Será retomada y meditada durante el año 2004 en los encuentros de jóvenes que tendrán lugar tanto en Taizé, semana tras semana, como en otros lugares a través del mundo.

* * *

Hacia las fuentes de la alegría
Carta 2004

Tantos jóvenes, a través de la tierra, llevan en ellos una sed de paz, de comunión, de alegría.
Están atentos también a la pena insondable de los inocentes. No ignoran, en particular, el crecimiento de la pobreza en el mundo. [1]
No sólo los responsables de los pueblos construyen el futuro. El más humilde entre los humildes puede contribuir a construir un porvenir de paz y de confianza.
Por desprovistos que estemos, Dios nos ofrece poner reconciliación allí donde hay oposiciones, y la esperanza donde hay inquietud. Nos llama a hacer accesible, por nuestra vida, su compasión por el ser humano. [2] Si los jóvenes se convierten, por su propia vida, en focos de paz, habrá una luz allí donde se encuentren. [3]

Un día, pregunté a un joven eso que, a sus ojos, era lo más esencial para sostener su vida. Me respondió: «La alegría y la bondad del corazón.»
La inquietud, el miedo a sufrir, pueden quitar la alegría.
Cuando asciende en nosotros una alegría que brota del Evangelio, ésta nos aporta un soplo de vida.
Esta alegría, no la creamos nosotros, es un don de Dios. Es reanimada sin cesar por la mirada de confianza que Dios dirige sobre nuestras vidas. [4] Lejos de ser ingenua, la bondad del corazón supone una vigilancia. Ella puede conducir a correr riesgos. No deja lugar al desprecio del otro. [5]
Ella nos hace estar atentos a los más desprovistos, a los que sufren, a la pena de los niños. Sabe expresar por el semblante, por el tono con que habla, que todo ser humano tiene necesidad de ser amado. [6]
Sí, Dios nos concede caminar con un destello de bondad en el fondo del alma, que no pide sino convertirse en llama. [7]

¿Pero cómo ir a las fuentes de la bondad, de la alegría, e incluso a las de la confianza?
Al abandonarnos en Dios, encontramos el camino.
Por lejos que nos remontemos en la historia, multitud de creyentes han sabido que, en la oración, Dios aportaba una luz, una vida desde dentro.
Ya antes de Cristo, un creyente oraba: «Mi alma te ha deseado durante la noche, Señor; en lo más profundo de mí, mi espíritu te busca.» [8] El deseo de una comunión con Dios es depositado en el corazón humano desde toda la eternidad. El misterio de esta comunión alcanza lo más íntimo, las profundidades del ser.
Así podemos decir a Cristo: «¿A quién iremos si no a ti? Tú tienes palabras que devuelven la vida a nuestra alma.» [9]

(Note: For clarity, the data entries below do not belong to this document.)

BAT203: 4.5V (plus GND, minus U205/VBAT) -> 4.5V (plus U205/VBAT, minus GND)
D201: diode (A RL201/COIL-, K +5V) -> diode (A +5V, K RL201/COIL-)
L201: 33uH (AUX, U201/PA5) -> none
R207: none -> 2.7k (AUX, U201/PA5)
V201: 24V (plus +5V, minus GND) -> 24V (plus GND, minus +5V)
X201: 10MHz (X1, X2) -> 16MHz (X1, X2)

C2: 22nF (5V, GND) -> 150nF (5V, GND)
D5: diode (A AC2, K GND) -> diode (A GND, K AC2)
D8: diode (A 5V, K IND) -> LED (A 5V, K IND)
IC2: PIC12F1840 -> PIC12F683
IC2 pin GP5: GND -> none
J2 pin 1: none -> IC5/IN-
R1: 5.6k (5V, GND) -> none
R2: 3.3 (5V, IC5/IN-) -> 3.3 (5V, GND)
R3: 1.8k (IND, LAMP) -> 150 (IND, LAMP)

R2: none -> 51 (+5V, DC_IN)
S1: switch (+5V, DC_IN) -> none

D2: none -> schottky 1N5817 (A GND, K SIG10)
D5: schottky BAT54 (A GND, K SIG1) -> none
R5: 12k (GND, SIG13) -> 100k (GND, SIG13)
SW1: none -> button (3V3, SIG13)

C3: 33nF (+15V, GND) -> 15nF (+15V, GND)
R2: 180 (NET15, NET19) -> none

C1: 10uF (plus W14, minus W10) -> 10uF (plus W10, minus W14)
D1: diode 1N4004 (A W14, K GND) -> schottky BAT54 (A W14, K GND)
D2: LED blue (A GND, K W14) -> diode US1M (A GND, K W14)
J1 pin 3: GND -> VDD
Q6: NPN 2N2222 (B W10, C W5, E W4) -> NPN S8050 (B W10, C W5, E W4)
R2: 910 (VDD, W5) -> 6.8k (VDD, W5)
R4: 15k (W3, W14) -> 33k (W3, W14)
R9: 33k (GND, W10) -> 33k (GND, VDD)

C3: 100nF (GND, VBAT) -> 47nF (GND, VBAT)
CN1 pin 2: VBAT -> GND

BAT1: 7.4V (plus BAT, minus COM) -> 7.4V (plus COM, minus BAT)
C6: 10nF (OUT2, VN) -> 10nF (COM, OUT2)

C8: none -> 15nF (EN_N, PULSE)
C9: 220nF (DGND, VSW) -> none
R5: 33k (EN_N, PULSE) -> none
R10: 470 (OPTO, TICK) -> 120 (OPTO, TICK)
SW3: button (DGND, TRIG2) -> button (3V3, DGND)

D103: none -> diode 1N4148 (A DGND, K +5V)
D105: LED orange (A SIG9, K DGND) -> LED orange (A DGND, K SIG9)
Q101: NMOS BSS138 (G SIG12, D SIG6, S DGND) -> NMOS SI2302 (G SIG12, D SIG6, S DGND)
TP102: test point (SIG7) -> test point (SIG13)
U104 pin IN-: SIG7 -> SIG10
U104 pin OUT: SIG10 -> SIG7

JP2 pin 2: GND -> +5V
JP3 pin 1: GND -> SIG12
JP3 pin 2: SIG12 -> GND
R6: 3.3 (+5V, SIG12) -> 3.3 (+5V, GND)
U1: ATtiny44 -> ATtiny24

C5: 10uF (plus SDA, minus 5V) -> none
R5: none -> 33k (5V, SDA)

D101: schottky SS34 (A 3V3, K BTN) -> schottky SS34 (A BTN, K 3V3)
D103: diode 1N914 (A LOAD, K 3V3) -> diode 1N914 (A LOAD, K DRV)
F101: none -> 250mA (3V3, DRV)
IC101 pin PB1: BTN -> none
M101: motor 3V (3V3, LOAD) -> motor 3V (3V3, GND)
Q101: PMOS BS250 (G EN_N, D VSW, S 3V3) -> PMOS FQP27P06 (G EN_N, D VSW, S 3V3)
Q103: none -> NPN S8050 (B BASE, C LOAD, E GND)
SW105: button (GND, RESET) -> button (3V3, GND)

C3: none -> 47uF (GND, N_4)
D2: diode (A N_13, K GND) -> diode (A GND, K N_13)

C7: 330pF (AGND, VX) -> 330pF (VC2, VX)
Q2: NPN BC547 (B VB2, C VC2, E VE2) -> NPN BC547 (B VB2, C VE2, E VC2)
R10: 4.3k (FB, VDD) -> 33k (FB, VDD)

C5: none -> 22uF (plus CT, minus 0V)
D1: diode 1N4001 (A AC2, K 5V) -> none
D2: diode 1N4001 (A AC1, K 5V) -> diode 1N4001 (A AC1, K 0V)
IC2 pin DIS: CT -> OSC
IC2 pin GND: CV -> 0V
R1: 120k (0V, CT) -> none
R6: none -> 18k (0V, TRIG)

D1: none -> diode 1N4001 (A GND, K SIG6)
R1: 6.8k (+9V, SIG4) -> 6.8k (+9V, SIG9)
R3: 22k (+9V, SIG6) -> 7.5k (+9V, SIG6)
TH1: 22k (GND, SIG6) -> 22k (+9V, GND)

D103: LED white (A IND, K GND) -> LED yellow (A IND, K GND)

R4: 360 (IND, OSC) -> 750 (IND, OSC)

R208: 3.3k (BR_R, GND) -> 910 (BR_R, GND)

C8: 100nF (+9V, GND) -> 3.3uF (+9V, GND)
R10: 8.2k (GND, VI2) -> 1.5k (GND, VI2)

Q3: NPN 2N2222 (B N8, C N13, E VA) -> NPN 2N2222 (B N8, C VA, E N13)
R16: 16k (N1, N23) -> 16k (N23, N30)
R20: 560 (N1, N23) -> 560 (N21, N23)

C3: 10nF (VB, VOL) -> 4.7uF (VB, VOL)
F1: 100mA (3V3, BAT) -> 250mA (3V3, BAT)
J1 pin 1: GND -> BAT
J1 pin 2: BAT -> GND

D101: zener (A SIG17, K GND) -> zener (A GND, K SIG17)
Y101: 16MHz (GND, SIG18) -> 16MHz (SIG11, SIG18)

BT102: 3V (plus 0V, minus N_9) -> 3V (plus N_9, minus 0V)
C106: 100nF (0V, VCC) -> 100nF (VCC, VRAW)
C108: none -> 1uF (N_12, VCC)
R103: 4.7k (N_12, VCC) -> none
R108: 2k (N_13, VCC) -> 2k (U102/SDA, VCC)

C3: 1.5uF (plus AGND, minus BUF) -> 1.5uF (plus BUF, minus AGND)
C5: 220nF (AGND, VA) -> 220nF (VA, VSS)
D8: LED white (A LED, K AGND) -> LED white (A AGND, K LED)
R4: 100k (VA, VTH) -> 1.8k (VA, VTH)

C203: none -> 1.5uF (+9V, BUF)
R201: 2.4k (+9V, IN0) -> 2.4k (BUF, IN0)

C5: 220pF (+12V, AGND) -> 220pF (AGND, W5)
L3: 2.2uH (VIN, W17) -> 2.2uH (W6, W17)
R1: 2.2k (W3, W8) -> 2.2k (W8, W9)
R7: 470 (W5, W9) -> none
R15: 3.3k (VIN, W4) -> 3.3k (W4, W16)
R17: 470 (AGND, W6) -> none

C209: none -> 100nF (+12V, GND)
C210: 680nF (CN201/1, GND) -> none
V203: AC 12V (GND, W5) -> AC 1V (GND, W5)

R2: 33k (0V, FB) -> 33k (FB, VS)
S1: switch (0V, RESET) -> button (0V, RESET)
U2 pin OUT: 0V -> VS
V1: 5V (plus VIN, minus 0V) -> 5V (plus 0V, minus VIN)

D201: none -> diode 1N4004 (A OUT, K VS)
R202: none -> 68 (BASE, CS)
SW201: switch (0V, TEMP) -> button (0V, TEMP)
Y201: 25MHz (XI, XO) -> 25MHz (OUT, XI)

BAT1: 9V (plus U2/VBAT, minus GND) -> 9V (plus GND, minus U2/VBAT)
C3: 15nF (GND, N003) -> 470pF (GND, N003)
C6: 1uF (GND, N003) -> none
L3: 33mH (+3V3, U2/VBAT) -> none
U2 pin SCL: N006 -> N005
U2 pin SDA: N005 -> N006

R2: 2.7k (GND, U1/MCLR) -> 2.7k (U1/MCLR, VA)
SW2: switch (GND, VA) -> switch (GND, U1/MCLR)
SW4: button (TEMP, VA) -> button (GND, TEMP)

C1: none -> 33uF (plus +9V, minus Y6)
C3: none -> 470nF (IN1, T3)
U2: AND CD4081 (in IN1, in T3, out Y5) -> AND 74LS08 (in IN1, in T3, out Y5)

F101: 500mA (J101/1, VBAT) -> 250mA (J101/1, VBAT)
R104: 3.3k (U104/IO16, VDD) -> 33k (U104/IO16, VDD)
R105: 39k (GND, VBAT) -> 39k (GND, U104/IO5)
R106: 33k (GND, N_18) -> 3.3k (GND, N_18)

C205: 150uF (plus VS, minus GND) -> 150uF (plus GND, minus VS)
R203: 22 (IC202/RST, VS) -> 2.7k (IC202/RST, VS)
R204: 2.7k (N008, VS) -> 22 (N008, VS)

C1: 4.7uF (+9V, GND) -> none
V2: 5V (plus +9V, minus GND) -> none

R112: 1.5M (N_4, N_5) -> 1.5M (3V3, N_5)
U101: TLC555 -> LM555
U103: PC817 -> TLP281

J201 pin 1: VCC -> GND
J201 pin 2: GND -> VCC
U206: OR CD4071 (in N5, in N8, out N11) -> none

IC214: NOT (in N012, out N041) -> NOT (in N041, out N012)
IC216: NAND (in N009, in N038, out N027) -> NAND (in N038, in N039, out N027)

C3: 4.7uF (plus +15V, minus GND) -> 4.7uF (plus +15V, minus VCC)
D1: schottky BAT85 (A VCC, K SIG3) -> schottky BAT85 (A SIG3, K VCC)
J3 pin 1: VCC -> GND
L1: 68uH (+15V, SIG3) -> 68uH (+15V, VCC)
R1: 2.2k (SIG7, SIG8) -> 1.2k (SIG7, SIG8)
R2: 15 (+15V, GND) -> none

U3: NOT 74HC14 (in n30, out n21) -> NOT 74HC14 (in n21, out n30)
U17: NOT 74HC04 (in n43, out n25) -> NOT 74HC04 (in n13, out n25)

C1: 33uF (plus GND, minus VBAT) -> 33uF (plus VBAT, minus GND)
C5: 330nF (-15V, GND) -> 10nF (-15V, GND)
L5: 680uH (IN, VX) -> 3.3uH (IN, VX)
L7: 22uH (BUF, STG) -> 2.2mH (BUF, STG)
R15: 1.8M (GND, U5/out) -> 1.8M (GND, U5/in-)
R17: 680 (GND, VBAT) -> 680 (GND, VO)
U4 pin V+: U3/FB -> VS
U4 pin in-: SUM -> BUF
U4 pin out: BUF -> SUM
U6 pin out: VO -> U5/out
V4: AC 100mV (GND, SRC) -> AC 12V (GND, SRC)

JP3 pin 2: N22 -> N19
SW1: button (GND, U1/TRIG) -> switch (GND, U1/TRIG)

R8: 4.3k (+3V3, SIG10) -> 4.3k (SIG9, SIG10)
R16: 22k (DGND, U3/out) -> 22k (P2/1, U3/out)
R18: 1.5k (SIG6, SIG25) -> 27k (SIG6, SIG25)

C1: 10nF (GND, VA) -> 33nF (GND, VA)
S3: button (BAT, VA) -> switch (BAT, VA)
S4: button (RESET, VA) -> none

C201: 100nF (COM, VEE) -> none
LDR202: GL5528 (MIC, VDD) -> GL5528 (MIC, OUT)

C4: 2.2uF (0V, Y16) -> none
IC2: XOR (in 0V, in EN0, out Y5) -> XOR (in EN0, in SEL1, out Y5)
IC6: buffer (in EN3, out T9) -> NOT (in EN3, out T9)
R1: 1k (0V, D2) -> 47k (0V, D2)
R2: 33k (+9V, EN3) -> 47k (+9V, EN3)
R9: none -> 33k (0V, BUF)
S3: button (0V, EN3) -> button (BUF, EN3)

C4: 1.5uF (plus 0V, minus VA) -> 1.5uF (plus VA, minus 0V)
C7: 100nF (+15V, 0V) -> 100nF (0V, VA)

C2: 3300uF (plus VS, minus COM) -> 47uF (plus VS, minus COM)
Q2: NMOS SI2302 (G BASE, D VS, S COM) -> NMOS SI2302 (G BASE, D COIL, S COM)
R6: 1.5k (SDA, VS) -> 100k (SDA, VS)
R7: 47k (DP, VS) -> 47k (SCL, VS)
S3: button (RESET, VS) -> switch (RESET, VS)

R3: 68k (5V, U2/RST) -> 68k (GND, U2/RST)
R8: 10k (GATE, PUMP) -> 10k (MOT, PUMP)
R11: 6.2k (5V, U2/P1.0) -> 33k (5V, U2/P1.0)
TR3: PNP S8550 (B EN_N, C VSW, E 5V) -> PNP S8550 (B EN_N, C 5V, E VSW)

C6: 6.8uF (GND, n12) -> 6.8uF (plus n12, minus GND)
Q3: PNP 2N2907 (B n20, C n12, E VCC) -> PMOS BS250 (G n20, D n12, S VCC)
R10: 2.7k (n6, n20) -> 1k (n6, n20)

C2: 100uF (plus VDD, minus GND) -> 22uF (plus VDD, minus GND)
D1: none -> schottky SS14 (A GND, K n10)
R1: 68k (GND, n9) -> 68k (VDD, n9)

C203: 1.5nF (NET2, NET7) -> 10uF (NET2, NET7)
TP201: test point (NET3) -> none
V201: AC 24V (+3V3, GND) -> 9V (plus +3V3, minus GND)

Permanecer delante de Dios en una espera contemplativa no sobrepasa nuestra medida humana.
En una oración así, un velo se levanta sobre lo inexpresable de la fe, y lo indecible lleva a la adoración.
Dios está presente también cuando el fervor se disipa y cuando se desvanecen las resonancias sensibles. Nunca somos privados de su compasión. No es Dios quien se mantiene alejado de nosotros, somos nosotros los que a veces estamos ausentes.
Una mirada contemplativa percibe signos de evangelio en los acontecimientos más simples.
Discierne la presencia de Cristo incluso en el más abandonado de los humanos. [10] Descubre en el universo la radiante belleza de la creación.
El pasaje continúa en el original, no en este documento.